На первый взгляд, определение чудовищного можно вывести из фрейдовского понятия жуткого, как превосходную его степень, с другой же стороны, чудовищное далеко не всегда пугает, однако всегда возмущает. Жуткое находится внутри нас, но чудовищное — всегда за пределами нашей личности, тела и опыта. Можно предположить, что мы нуждаемся в чудовищном для более точного (и более эффектного) определения собственной сущности методом от противного.

«Чудовище, — пишет Закия Ханафи в книге «Чудовище в машине», — есть “не человек”, и оно явным образом сигнализирует об этом посредством своего тела: тела с избытком членов или с недостаточным их числом, с членами в неправильных местах. Чудовища уродливы, поскольку де-формированы (de-formed), буквально находятся ‘‘вне формы’’, отклоняясь от красоты обыкновенного телесного устройства. Я знаю, что я человек, потому, что я — не это. Чудовище служит для того, чтобы утвердить границы человеческого сразу на “нижнем” и на “верхнем” их пределе: полу-животное или полубог, все прочее — чудовищно».

Чудовищное относится к другому диапазону явлений, нежели жуткое.

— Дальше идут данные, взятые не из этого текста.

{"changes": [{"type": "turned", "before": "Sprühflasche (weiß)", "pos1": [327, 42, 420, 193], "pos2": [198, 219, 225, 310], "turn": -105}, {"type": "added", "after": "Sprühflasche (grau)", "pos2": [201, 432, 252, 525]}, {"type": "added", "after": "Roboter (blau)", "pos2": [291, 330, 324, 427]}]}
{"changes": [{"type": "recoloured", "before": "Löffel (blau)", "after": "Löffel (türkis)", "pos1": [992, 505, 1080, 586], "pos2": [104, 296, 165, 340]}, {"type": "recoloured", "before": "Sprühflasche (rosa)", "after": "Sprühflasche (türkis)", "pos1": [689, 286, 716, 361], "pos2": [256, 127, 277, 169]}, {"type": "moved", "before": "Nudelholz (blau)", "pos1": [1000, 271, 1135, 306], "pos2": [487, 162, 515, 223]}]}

Эти понятия принадлежат к разным культурам, одна из которых интроспективна и заинтересована в рационализации своего внутреннего мира, другую же культуру, явно экстравертную, заботит демаркационная линия между своим, правильным, человеческим и всем, что в этом мире нам чуждо.

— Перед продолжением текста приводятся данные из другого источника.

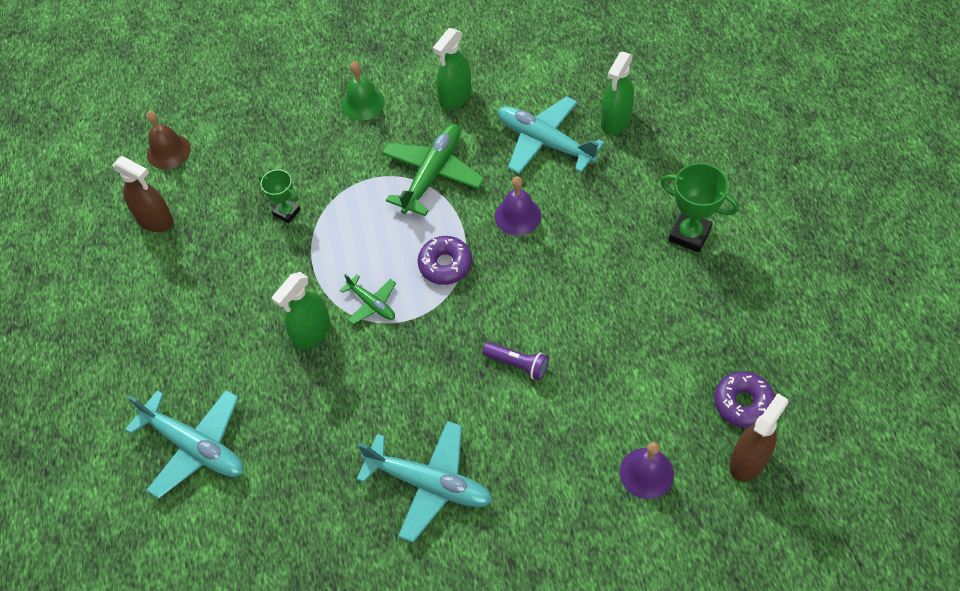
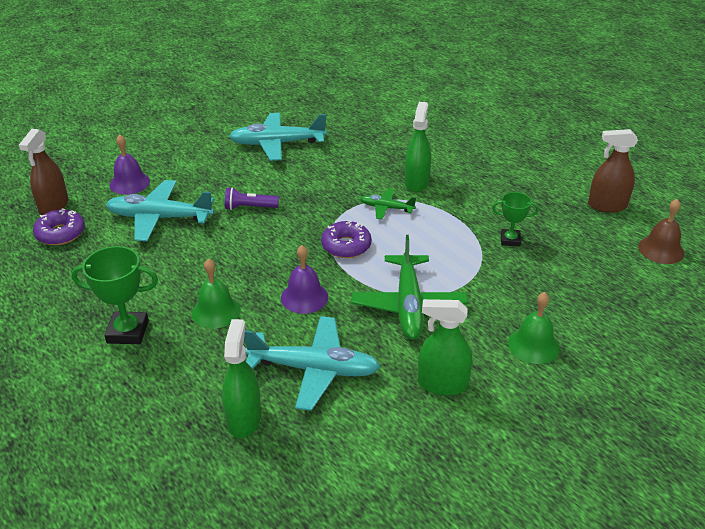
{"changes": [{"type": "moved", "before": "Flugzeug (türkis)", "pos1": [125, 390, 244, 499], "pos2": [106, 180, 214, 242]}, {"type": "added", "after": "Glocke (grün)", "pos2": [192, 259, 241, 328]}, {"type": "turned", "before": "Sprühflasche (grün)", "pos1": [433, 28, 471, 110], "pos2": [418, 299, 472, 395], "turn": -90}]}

Преодоление непреодолимых границ (трансгрессия) есть без сомнения жуткое явление, поскольку оно проецируется на нашу собственную телесность, нарушение же масштаба, лишающее нас возможности соотносить окружающий мир с собственным телом, чудовищно, но это внешняя по отношению к нам вещь. Чудовища во всем нам противоположны: они нарушают все визуальные приличия (сформулированные по нашему образу и подобию), соединяют несоединимое и оказываются в самых неожиданных местах. Химера чудовищна, поскольку составлена из частей разных животных, несходных между собой. Но если какая-то сила способна поместить голову козы на спину льва, страшно представить, что она может сделать с нами — но это не «мы» в смысле каждого из нас, а условный человек.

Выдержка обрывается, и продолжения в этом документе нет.